The county capital of Maui, Wailuku, is the third-largest CDP as of 2010. Khei (containing Wailea and Makena in Hawaii) is one more prominent location. Other notable locations are Makawao, Pukalani, Pia, Kula, Haik, and Hna. Kihei (which includes Wailea and Makena in the Kihei Town CDP, the island’s second-most populous CDP), Lhain (which includes Kanapali and Kapalua in the Lhain Town CDP), and Hna. A Polynesian demigod gave Maui its name. It was formed by the two volcanoes Puu Kukui and Haleakala, which form the east and west peninsulas and are joined by an isthmus that resembles a valley and is 7 miles (11 km) wide, giving Maui the moniker “valley isle.” Polynesians arrived on the island for the first time around 700 AD. A Hawaiian chief named Piilani constructed an enormous road network as well as Piilanihale Heiau, the largest stone temple on the island that is still in existence. The island was conquered by Kamehameha I in 1795. Both whalers and missionaries started to visit in the early 1820s. As the sugar industry expanded in the 1860s, whaling started to diminish. A century later, tourism took the place of sugar.

Travelers are drawn to Maui by its revitalizing combination of outdoor recreation and scenic beauty.

Outdoor Adventure

Maui is first in the world for outdoor activities. Just watch the zipliner launch into the lush greenery. Or the mountain biker blasting past pine and eucalyptus. With pathways that wind through lava flows and bamboo woods, hikers also have it pretty nice. Surfers tear over the waves, windsurfers skim whitecaps, and snorkelers float among coral and reefs teeming with fish.

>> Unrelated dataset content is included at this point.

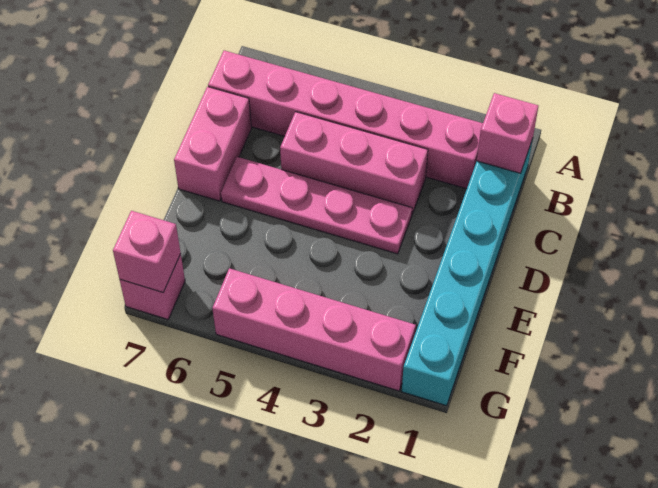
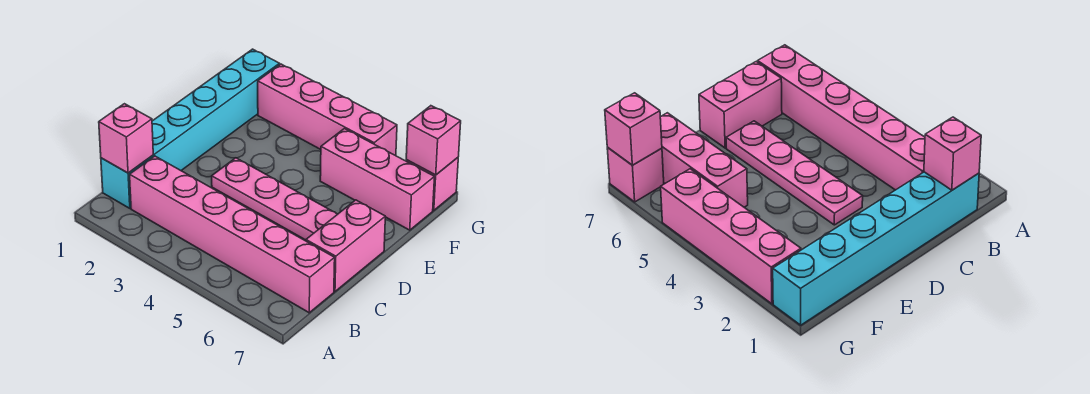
pink brick C3:C5 level 1 -> pink brick F5:F7 level 1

The most well-known activities on the Valley Isle, including travelling the Road to Hana, haven’t even been mentioned. observing the sunrise at atop Haleakal. In Makena Bay, kayaking while keeping an eye out for humpback whales

Natural Beauty

The golden sands of Keawakapu Beach the Haleakal mountain’s scruffy green flanks. Wailua Falls’ elegant beauty for many years, people have flocked to these beautiful views. Funny thing is, though: every time you think you understand Maui’s breathtaking scenery, a new surprise view emerges. These unanticipated moments of beauty are the ones that stick in your mind. The ahinahina (silvers-word), maybe, is setting up a position on a bleak crater slope. Or the lava along the Keanae Peninsula, which for a brief period of time appeared to be protecting rather than menacing. Also at Polipoli, there is the Waiakoa Loop Trail. Unbelievably beautiful—until the newborn boar snuffles into view.

Food & Drink

Image via Maui Basics

The food scene on Maui is excellent, adding to the island’s allure. The best thing, though? No matter the scenery or the activity, a mouthwatering supper is never more than a short drive away. Unless you’re looking for dinner at 8 o’clock in Hana, but we’re getting off topic. Restaurants are embracing locally sourced food, from Upcountry veggies to grass-fed beef from the ranch down the road, from ramshackle food carts to white-linen dining rooms. And the cuisine of the region? Although the names—loco moco, shave ice, and kalua pork—might sound strange, we assure you that the flavours are sumptuous and delectable, and the amounts are usually substantial.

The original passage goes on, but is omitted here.